Outreach for Animals and former Noah's Ark veterinarian Dr. Karen Thomas claim in a lawsuit filed earlier this week in U.S. District Court in Atlanta that the sanctuary violated the federal Endangered Species Act by failing to adequately feed, house, and care for about 60 animals, including tigers, macaws, cockatoos, a lion, a bear, a Lar gibbon, and two spider monkeys.
“Defendants are depriving ESA-protected species of adequate veterinary care, forcing them to eat contaminated food, and depriving them of safe and sanitary living,” Thomas and the organization allege in their lawsuit.
Outreach for Animals is located in Dayton, Ohio.
The lawsuit was filed around ten months after the facility, which had formerly been one of Henry County's most popular family vacation spots, was permanently closed to the public due to a bird flu outbreak.
The H5N1 strain of Highly Pathogenic Avian Influenza (HPAI) was found to be the cause of the deaths of numerous black vultures that occurred on the sanctuary's property in August 2022.
In the days that followed, about 100 birds cared for by Noah's Ark were put to death, including chickens, turkeys, peacocks, peahens, emus, ostriches, Guinea pigs, an owl, a crow, and sandhill cranes.
Visitors' favorite parrots were unaffected.
Jama Hedgecoth established Noah's Ark in Ellenwood in 1978 to take care of harmed, mistreated and abandoned animals. In 1990, it relocated to its present 250-acre location in Locust Grove.
Noah’s Ark leaders on Friday alleged the lawsuit by Thomas and Outreach for Animals was a continuation of a campaign against the facility’s current management since the outbreak.
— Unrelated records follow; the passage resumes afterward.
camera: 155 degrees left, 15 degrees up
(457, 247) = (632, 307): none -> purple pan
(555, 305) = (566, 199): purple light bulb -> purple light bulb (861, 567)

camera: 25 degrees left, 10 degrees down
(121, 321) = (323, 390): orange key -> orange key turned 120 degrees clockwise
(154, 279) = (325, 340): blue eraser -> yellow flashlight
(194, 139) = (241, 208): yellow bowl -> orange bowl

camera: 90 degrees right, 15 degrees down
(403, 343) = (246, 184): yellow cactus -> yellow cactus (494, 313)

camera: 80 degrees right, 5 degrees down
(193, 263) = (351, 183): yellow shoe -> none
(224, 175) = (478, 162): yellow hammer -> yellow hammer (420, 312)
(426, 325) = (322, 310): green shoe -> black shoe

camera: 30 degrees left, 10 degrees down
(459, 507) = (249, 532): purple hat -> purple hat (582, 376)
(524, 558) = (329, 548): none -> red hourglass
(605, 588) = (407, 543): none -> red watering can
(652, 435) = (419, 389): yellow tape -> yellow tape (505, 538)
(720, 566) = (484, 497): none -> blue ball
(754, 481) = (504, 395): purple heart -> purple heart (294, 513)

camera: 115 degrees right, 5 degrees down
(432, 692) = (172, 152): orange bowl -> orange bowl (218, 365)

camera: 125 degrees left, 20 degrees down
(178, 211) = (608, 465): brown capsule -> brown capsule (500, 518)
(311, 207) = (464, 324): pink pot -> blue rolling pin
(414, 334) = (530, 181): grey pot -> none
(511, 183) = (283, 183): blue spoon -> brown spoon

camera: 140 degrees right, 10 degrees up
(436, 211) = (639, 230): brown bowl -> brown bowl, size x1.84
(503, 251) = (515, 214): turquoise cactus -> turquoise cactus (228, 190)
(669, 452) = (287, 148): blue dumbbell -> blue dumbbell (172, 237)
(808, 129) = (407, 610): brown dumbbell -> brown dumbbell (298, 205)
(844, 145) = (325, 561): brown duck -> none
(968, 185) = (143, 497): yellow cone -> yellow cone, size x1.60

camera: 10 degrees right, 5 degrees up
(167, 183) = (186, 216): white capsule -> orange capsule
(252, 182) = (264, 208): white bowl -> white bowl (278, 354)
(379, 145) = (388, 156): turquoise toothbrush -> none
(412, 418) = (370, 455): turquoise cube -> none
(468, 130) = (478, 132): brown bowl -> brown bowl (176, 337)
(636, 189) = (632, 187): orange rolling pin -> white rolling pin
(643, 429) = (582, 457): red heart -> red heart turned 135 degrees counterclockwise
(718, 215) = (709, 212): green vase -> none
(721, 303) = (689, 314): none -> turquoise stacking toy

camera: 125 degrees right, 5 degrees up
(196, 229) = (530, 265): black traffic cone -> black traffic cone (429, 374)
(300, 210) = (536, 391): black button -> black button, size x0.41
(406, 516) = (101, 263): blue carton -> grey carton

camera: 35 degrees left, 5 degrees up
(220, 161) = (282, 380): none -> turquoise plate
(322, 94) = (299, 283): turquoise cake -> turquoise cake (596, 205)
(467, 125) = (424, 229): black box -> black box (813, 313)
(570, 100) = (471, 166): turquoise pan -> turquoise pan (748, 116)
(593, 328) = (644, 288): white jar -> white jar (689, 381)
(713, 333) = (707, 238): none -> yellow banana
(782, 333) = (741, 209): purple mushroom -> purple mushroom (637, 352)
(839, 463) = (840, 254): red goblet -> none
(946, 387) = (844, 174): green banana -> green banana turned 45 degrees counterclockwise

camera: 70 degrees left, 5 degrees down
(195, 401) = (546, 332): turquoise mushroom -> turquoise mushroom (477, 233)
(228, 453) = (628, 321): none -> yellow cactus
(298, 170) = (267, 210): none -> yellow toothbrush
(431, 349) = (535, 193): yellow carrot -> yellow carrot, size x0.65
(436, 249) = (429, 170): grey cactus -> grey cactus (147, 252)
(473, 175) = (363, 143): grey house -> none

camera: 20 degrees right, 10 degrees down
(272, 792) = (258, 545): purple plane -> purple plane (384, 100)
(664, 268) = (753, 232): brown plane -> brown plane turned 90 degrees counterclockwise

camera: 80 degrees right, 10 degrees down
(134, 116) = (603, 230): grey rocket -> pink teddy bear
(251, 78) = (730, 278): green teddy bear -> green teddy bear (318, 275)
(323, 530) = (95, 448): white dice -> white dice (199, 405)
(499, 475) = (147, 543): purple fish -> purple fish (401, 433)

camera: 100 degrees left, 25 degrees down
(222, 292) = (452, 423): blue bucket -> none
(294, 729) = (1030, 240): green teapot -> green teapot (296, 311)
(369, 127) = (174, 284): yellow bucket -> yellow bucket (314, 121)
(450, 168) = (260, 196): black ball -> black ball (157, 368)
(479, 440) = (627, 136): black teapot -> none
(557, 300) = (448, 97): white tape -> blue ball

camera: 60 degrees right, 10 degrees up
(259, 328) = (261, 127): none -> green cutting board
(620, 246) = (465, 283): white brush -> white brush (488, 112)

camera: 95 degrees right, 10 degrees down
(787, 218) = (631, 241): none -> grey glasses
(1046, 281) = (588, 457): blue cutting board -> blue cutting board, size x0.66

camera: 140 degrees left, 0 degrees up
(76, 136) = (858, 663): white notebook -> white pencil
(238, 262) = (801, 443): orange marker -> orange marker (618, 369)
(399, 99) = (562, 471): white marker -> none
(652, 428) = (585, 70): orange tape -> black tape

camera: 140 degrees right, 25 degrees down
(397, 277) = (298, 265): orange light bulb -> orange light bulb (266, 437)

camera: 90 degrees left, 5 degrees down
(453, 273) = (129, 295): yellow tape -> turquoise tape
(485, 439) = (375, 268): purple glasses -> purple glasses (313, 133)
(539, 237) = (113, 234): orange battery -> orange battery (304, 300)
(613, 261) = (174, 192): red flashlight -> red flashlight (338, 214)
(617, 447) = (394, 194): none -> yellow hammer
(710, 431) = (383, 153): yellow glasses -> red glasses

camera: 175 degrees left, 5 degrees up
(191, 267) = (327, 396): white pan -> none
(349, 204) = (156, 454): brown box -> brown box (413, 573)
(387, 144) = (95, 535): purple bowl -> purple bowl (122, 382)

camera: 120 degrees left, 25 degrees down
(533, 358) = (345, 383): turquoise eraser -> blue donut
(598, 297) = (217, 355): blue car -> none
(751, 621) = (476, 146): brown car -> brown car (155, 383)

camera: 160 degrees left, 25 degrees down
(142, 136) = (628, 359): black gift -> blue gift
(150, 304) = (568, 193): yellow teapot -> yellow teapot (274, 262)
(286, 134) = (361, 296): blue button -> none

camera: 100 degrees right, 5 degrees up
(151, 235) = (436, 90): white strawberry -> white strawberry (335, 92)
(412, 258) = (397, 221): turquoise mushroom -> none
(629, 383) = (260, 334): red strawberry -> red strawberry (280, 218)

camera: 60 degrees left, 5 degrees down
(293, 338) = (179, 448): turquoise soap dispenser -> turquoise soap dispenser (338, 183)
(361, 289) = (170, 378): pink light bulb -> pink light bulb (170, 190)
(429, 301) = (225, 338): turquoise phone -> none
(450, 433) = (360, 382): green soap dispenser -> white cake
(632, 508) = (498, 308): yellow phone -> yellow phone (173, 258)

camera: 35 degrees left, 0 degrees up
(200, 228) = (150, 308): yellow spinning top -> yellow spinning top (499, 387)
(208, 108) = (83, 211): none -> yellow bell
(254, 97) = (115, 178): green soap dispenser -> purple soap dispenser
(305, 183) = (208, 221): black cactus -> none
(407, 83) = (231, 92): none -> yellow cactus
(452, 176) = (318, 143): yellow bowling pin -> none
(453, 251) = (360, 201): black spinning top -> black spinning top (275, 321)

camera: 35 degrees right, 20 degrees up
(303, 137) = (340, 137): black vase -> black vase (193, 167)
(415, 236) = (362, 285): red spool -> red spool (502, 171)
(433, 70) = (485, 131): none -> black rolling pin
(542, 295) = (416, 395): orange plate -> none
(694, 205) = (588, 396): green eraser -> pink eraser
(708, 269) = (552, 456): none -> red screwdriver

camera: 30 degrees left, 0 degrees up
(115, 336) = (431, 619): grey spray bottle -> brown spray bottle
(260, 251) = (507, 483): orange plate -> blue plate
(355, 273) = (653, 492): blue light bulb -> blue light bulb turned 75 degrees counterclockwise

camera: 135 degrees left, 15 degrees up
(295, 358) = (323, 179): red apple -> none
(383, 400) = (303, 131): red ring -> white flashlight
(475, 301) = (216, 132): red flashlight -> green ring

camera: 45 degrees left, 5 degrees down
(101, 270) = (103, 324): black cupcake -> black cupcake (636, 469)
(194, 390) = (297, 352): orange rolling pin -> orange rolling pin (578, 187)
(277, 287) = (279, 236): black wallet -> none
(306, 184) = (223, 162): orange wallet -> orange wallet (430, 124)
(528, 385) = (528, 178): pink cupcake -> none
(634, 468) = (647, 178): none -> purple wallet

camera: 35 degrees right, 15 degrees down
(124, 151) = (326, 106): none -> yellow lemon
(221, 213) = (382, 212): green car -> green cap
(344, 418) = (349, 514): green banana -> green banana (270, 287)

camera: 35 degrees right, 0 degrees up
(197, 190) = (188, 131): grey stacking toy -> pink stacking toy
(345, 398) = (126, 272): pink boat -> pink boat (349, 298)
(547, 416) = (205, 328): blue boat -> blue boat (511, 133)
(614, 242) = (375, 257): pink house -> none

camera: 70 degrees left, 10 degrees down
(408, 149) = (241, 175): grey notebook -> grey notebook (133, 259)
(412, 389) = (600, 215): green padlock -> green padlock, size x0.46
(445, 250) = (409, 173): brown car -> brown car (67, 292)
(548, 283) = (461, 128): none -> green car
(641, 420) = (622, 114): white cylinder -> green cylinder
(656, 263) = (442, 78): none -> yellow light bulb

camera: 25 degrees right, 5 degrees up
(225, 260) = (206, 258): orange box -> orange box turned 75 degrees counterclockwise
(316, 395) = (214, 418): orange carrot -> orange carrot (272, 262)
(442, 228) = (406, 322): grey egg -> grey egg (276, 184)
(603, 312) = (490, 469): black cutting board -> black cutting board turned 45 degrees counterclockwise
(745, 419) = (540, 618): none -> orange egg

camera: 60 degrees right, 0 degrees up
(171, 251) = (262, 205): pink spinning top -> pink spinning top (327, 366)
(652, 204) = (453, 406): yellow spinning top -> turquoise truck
Noah's Ark stated that the complainants and others have gone to the federal courts after failing to prevail in similar litigation filed at the state court level in response to a letter Thomas and Outreach wrote on March 22 declaring their intention to sue.
“This latest threatened lawsuit is part of your clients’ collective and ongoing strategy of scorched earth litigation to gain control — for their personal financial benefit — of a nonprofit organization that exists to care for the animals, not to benefit a specific human family,” Noah’s Ark officials stated.